Tuesday, September 1, 2015

Charter School Program Diversity Unproven

Program diversity has long been touted as an advantage of charter schooling. In a recent American Enterprise Institute report, authors Michael McShane and Jenn Hatfield advocate for the expansion and deregulation of charter schools on the basis that they provide greater variety and are more responsive to parental desires. The report, however, comes up short in providing evidence of greater program diversity or of over-regulation.

Arnold Danzig and William J. Mathis reviewed Measuring Diversity in Charter School Offerings for the Think Twice think tank review project at the National Education Policy Center, housed at the University of Colorado Boulder’s School of Education. Find Danzig and Mathis’s review on the NEPC website at: http://nepc.colorado.edu/thinktank/review-charter-diversity

By examining charter school websites, the report finds schools evenly split between Specialized (e.g., “no excuses” or STEM) and General. It finds small to moderate correlations between city demographics and certain types of charters but also finds that specialized schools tend to morph into homogenized general schools. In relying on the schools’ own websites, the authors admit that coding schools in this manner can be error-prone, yet no accuracy check of the data is used.

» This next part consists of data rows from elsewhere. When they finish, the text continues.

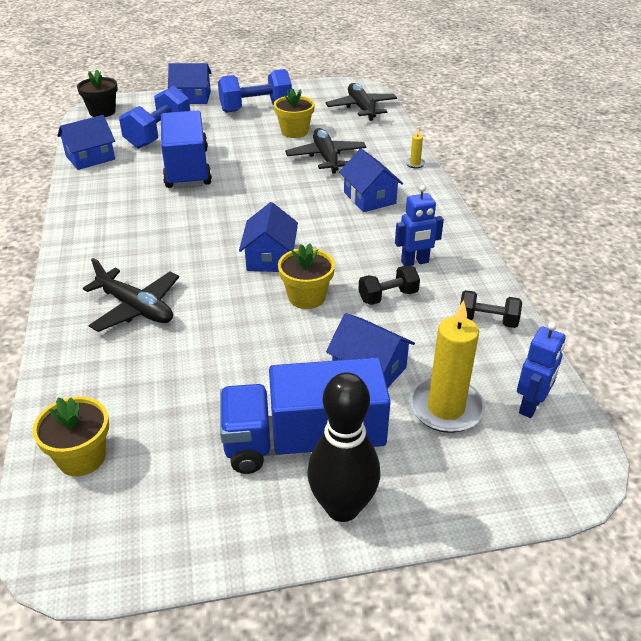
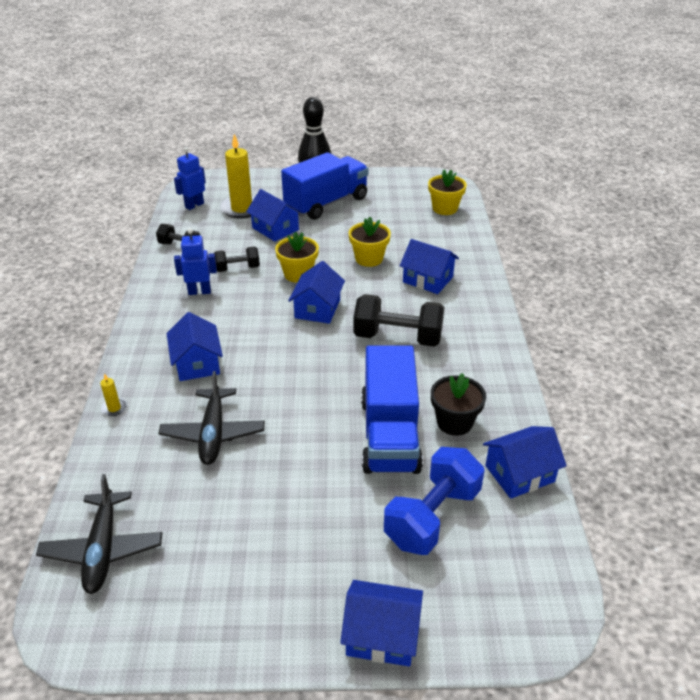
camera: 170 degrees left, 0 degrees up
(102, 112) = (538, 604): black flower pot -> black flower pot (454, 422)
(136, 308) = (428, 279): black plane -> blue house
(178, 237) = (397, 337): none -> black dumbbell
(256, 108) = (273, 575): blue dumbbell -> none
(294, 132) = (233, 496): yellow flower pot -> yellow flower pot (369, 259)
(303, 443) = (326, 203): blue truck -> blue truck turned 45 degrees counterclockwise

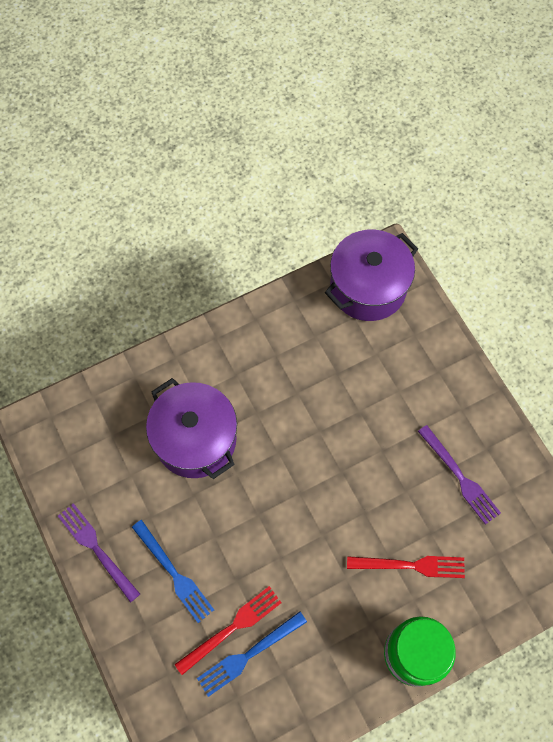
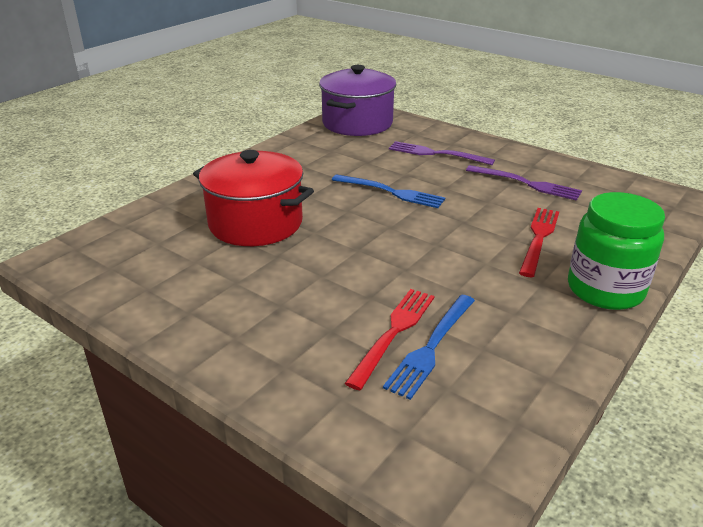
camera: 25 degrees left, 35 degrees down
(96, 549) = (180, 323): purple fork -> purple fork (436, 154)
(174, 573) = (292, 313): blue fork -> blue fork (391, 192)
(195, 439) = (255, 223): purple pot -> red pot
(411, 565) = (539, 238): red fork -> red fork turned 45 degrees counterclockwise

The reviewers found several additional weaknesses with the report. It claims the superior program diversity of charters but fails to empirically compare charter offerings with those of traditional public schools. It claims that charter schools are hampered by red tape, but again offers no evidence.

The correlations between charters and city demographics are based on only a sample of 17 cities, which provide a weak base for supporting the report’s conclusions. There are minimal citations, mostly to charter school advocacy organizations.

The reviewers conclude that the report is an advocacy piece with methodology problems that “render the report of little validity or utility.”